The news of the ritual murder and the cursing tablet seeped into the rest of the camp the same day, brought by the first people to visit Corstopitum after the festival. As Facilis had predicted, everyone knew what had been written on the tablet. The general conclusion was the same as in the town: that it had been the work of Picts angry at their defeat. I could see, however, that Comittus in particular was extremely unhappy about it. He lost all his bounciness and looked upset whenever he saw me. Several times he tried to speak to me, but I was still in a very black mood and ignored his tentative questions entirely. I think he and Longus both realized then that I hadn’t shared their food or drink since the near-drowning. They were neither of them stupid, and the mutiny and the raid, the drowning and the curse, were obviously and suspiciously connected. Longus tried to talk, too-but I wouldn’t discuss it with him, either.

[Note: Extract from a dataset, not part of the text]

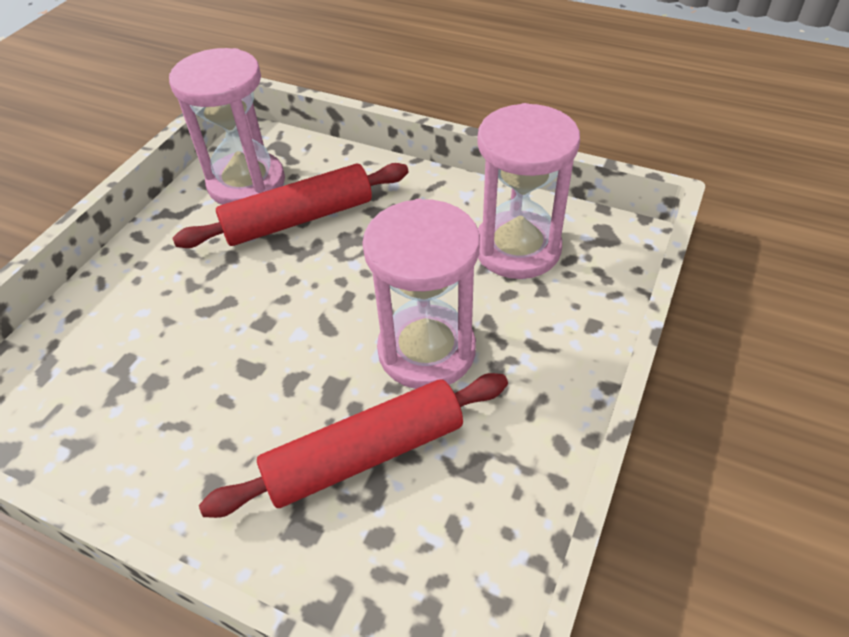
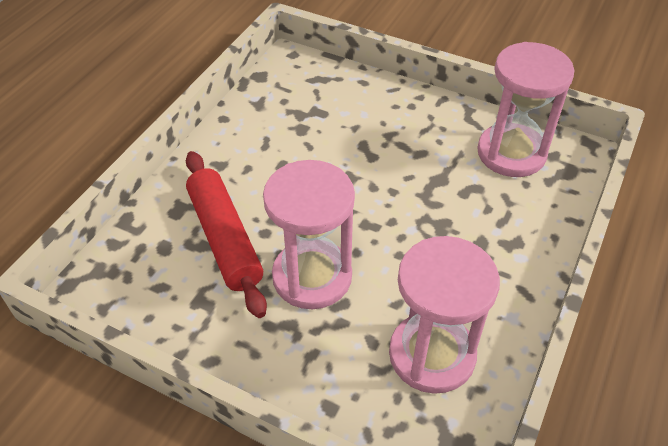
camera: 90 degrees right, 0 degrees up
(299, 219) = (466, 190): red rolling pin -> none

A few days later, on the second of January, I set out for Eburacum, as the legate had asked. I brought my bodyguard with me under Banadaspos, and Kasagos’ squadron as well, but left Leimanos in charge of the rest of the dragon. We took our wagons to sleep in. I brought Eukairios, both to have his help with the arrangements for the stud farms and also because he wished to consult his fellow cultists in Eburacum and hear their verdict on an alliance. Facilis came as well, muttering some excuse about legion business-though it was clear to me that he came because he wanted to pursue his own inquiries about Aurelia Bodica.